Of course, birds that leave one area, may quickly appear in others less affected by a cold weather pattern or where food is more available. Difficult winter weather may require a change in avian behavior even more than a change of location. Birds must feed and rest according to their physical needs, creating a delicate balancing act requiring responses from their governing instincts. Dramatic environmental changes resulting from human expansion can sometimes wipe out entire feeding areas or block avian sensory input, either of which can sometimes cause bird life to get their signals crossed; causing them to make fatal mistakes.
Many bird species acclimated to cold weather such as Nuthatches, Chickadees, woodpeckers, and Bluejays, tend to cache food like squirrels do and those habits can sometimes save them, but in bad weather their stashes may get plundered by others. In blizzards, when those stores may be needed most, anything hidden under the snow is rarely accessible, leaving these birds little better off than the others in bad weather. The smallest birds, like Chickadees and the little Gray Titmice, need to feed throughout the daylight hours, alongside others like Juncos and sparrows, consuming up to 30% of their body weight to keep their fat reserves high enough to stay warm through the cold winter nights.
Finches, Grosbeaks, and game birds like pheasants and grouse, seek to find seed just before dark, digesting them during cold nights for life-sustaining warmth. Smaller birds can die if facing both a cold snap and a night of fasting. This is why bird feeders should be re-filled late in the afternoon, especially in very cold winter temperatures. Finding a feeder for a late afternoon meal may be all that stands between some wild birds and starvation.
Avian Survival Advantages
Watching birds flitting about and feeding in freezing weather might cause observers to assume that winter cold is not a big problem for birds – and that might be true when all their systems remain functional. Cold climate birds have many natural operating systems to build and maintain body heat for oncoming harsh seasonal changes. In addition to finding food, these include special methods of preening, physical heat conservation and loss, feather growth and construction, time of year (for cold acclimatization), species social ecology, body size and metabolic rate, normal species activity levels, and each bird’s ability to fly and protect itself.
• Winter preening - This includes waterproofing their feathers with body oils so that the inside down feathers stay dry and insulate their small bodies against the cold. These inner feathers provide the “R-value” insulation between the bird’s body and its strong outer feathers, which act like roofing shingles to create an impermeable barrier between the warmth inside and cold outside.
And even with an accumulated layer of snow on its back, as can happen when a bird is roosting in a tree during a snowstorm in a state of torpor overnight, the outer feathers prevent heat from escaping from the small body that might melt some of the snow, letting water or cold seep in and jeopardize the life of the creature.

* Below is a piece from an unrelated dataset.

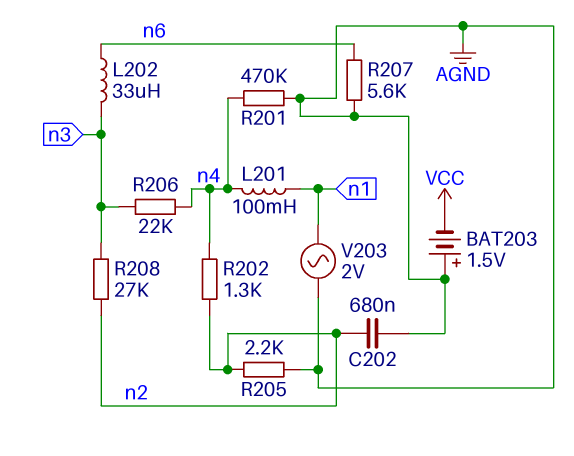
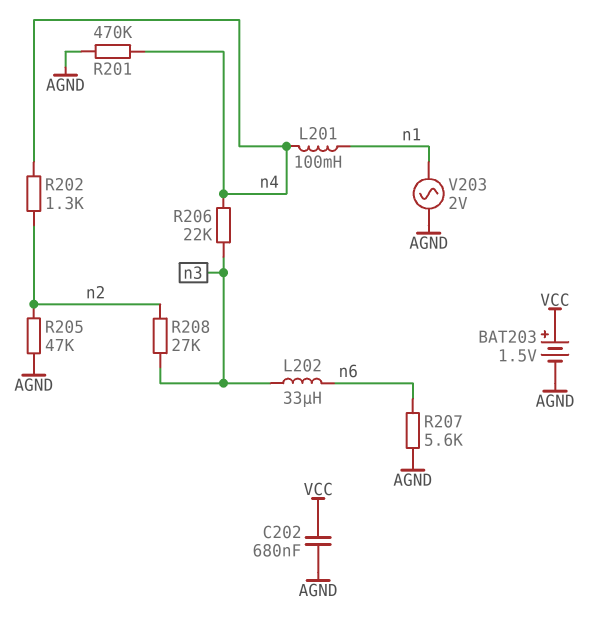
BAT203: 1.5V (plus AGND, minus VCC) -> 1.5V (plus VCC, minus AGND)
C202: 680nF (AGND, n2) -> 680nF (AGND, VCC)
R205: 2.2k (AGND, n2) -> 47k (AGND, n2)

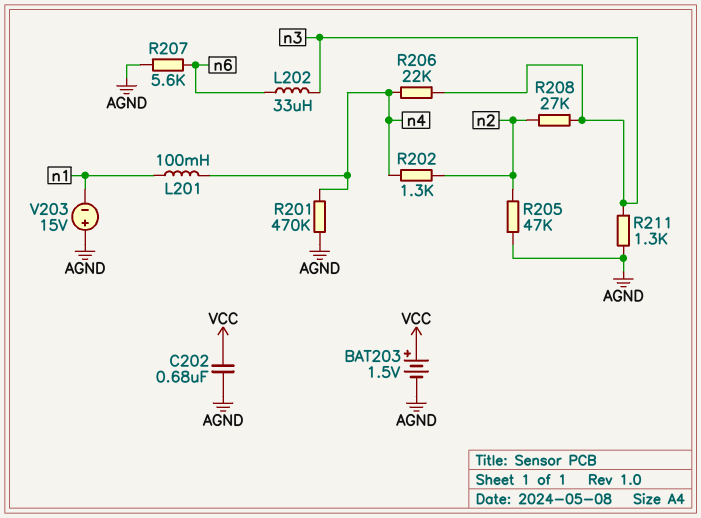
R211: none -> 1.3k (AGND, n3)
V203: AC 2V (AGND, n1) -> 15V (plus AGND, minus n1)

• Heat Loss - Birds do not have sweat glands, so they can only lose heat through breathing. This is why in very hot weather, birds may be seen with their beaks held open as if panting. Seasonal temperature changes decrease or increase metabolism in finches and other small temperate-wintering birds and as temperatures decrease in winter, acclimatize them to the colder weather.

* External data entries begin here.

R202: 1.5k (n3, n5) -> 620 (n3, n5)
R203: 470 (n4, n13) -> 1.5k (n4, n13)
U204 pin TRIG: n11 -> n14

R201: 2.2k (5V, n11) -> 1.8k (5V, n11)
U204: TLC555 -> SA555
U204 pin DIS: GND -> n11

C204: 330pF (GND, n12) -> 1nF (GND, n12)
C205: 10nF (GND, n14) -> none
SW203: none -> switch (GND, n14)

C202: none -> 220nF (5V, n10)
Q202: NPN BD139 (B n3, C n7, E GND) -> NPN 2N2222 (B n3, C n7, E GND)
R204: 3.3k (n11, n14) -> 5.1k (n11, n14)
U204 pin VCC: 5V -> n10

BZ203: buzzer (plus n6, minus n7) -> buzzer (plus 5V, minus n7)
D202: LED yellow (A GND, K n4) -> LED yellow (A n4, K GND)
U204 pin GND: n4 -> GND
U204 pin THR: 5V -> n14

• More Feathers - Birds produce 25-30 percent more feathers in the cold weather than in the summer.
• Fluffing and Natural Insulation - In the coldest weather, birds can also be seen roosting while fluffing themselves up to create air spaces between their feathers to trap heat inside. Particularly species such as Bluejays will periodically take a break from foraging, flying, and screaming to recharge. They may plant themselves on a branch in the sun, fluff their feathers several times, and then appear to get instantly sleepy, possibly because their furnace has just come on. Their eyes close partially and their fluffed under-plumage makes them appear twice their normal size and changes their snow white breasts to pale grey as the fluffy down feathers show through.
Woodpeckers or Flickers may be seen fluffing while hanging on the dry side of tree trunks in rain or snow storms. This activity enables birds to maintain or increase their body temperatures using very little space and weight.

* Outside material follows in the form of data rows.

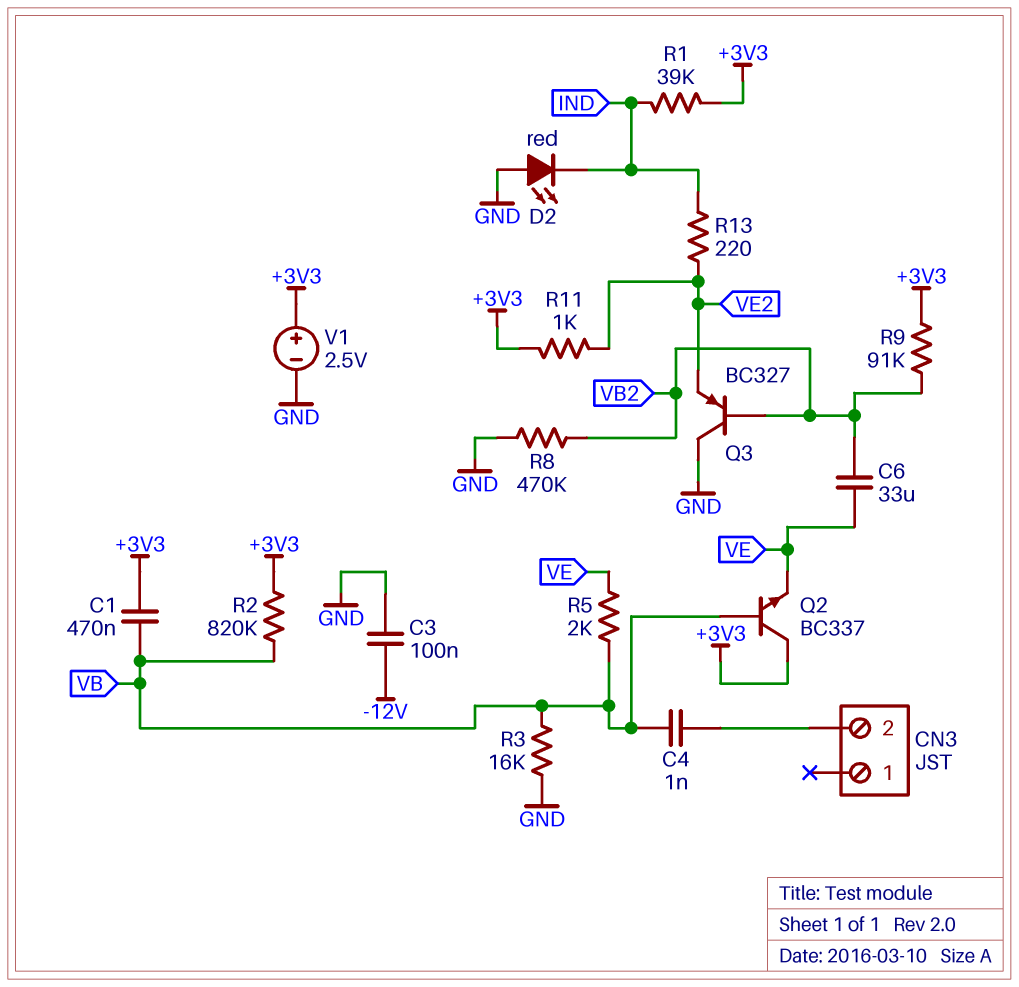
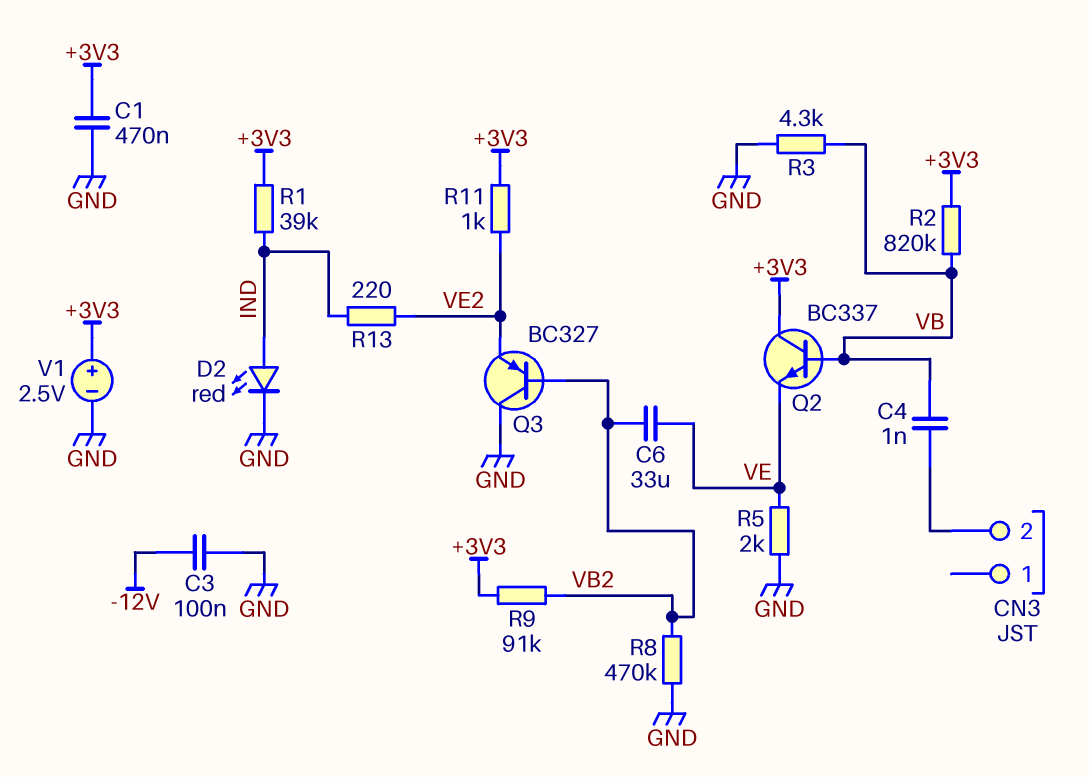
C1: 470nF (+3V3, VB) -> 470nF (+3V3, GND)
D2: LED red (A GND, K IND) -> LED red (A IND, K GND)
R3: 16k (GND, VB) -> 4.3k (GND, VB)
R5: 2k (VB, VE) -> 2k (GND, VE)

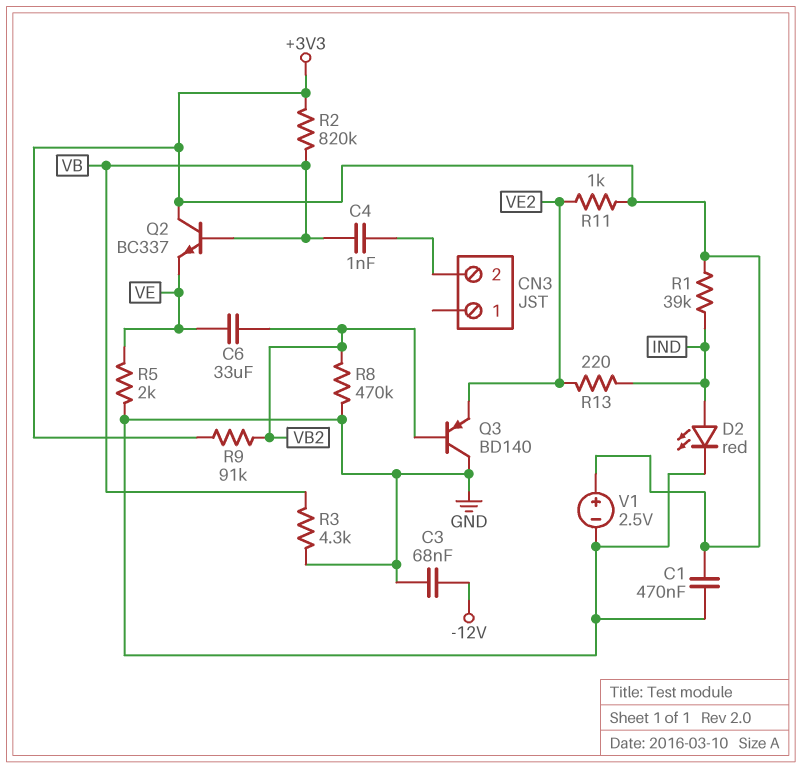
C3: 100nF (-12V, GND) -> 68nF (-12V, GND)
Q3: PNP BC327 (B VB2, C GND, E VE2) -> PNP BD140 (B VB2, C GND, E VE2)

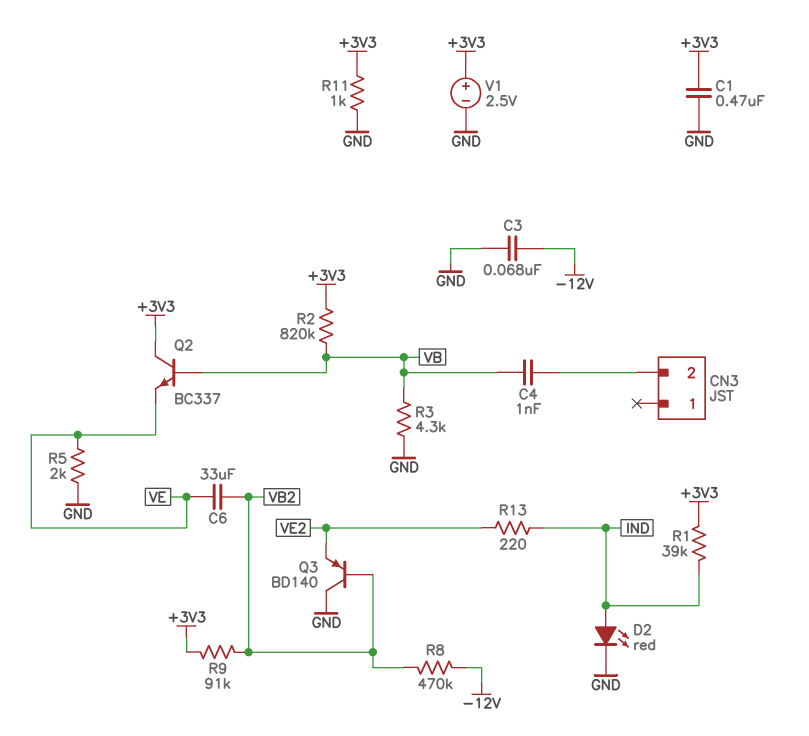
R8: 470k (GND, VB2) -> 470k (-12V, VB2)
R11: 1k (+3V3, VE2) -> 1k (+3V3, GND)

• Shivering - And like humans, birds also use shivering to maintain warmth. Studies have been done comparing certain parts of their bodies and the muscles used at given times (such as torso, wings, “gular shivering” or lungs, etc.) to enable warmth-inducing shivering across various parts of avian muscle systems, while still conserving available body energy and fuel.
• Huddling - Normal loner ecological habits take a backseat in cold weather, and birds seek out communal roosting areas and crowd together to keep warm, especially at night. Birds that will huddle in small spaces for warmth on winter nights or in cold snaps are generally the species that tend to nest in such places, like bluebirds, chickadees, nuthatches, titmice, wrens, sparrows, and doves and pigeons, and small owls. Titmice tend to travel in families or herds, and often roost together at night for group warmth.
• Safe Shelters - Other hospitable shelters are old barns and outbuildings, dead trees, human residences and garages, and summer birdhouses, allowing sparrows, finches and others to cluster together at night for shelter and warmth. Other birds roost in the thick of firs and evergreens, in trunk niches of large Pine trees, and under railroad bridges. Buildings that generate some heat of their own, such as the eaves of human dwellings, church steeples, bus stations, shopping malls, garden stores, apartment buildings, and parking garages are also places of safety out of the wind and cold, and can save lives on cold nights.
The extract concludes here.